I went out to Glenwood today. I was late as we were doing some cleanup this morning, and I was on gum ball duty.

gum balls, covering the ground

I suppose I should call it good news, bad news, as all of them came down at once during the hurricane. We were trying to get a few things done before my husband went into his cave and radio contests the rest of the weekend. I am now free to hit the markets and the craft festival tomorrow.

As for Glenwood, all were there except for Breezy Willow and Bowling Green. Zahradka was already cleaning up at noon, but was offering some bargains if you needed veggies. I don’t, except for a few white potatoes. I got them at TLV, as well as eggs and meat.

The eggs, I got two dozen as I am completely out, and you need to put a dozen away in the back of the fridge for at least two weeks before you can hard boil them. Fresh eggs don’t hard boil as well as older ones.

extra large free range eggs

As for their meat, I got some kielbasa and some sausage with sage.

I popped over to Lewis Orchards to pick up some Jonah gold apples. A large basket, as we are out of apples again.

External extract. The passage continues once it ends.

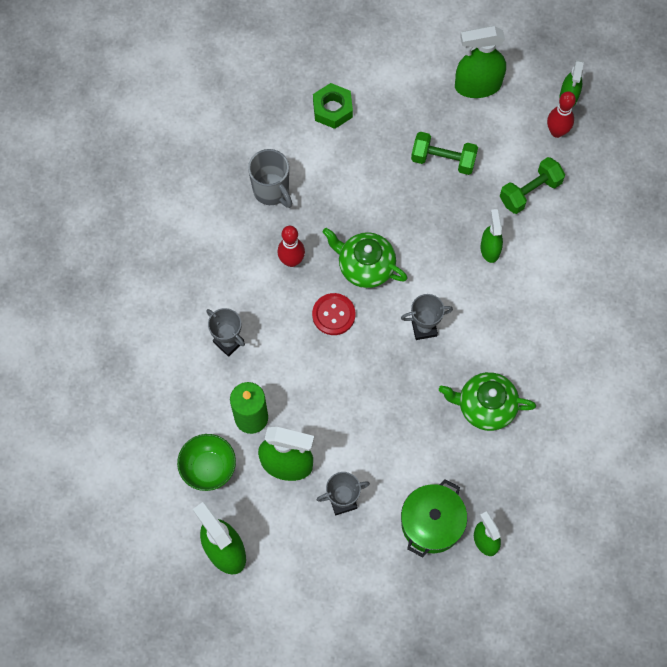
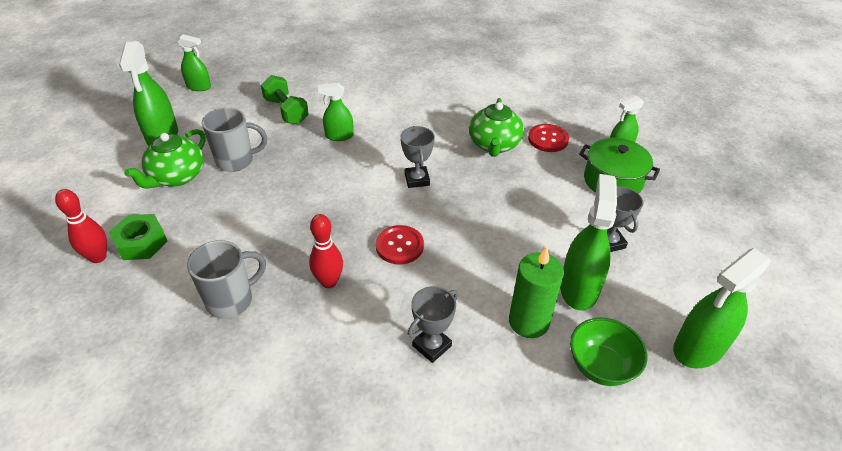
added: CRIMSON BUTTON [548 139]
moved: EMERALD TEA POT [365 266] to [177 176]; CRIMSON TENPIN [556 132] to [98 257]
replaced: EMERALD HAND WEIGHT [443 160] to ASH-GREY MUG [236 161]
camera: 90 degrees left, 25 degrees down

Stopped at Stone House for gingerbread, which became dessert tonight. And to pick up a loaf of their multigrain to put in the freezer to use with a soup later in the week.

Finally hit the Breadery for that focaccia I had with dinner, and to get a loaf of whole wheat for toasting with our eggs, and sandwiches this week.

Since I was late, I don’t know what all Zahradka had, as it was mostly in the truck. I did see eggplant, peppers and onions. TLV also had squash, pumpkins and gourds. Honey, and their bottled and jarred goodies like pumpkin butter, bread and butter pickles. Lewis Orchards had apple cider too.

Let’s see. Bread, meat and potatoes. Fruit, dessert, coffee from the Cosmic Bean. You can make a meal with the goodies at our markets. Try and stop at one of the three markets and support our farmers in their last two weeks of the season. Get some fresh local items for your Thanksgiving feast.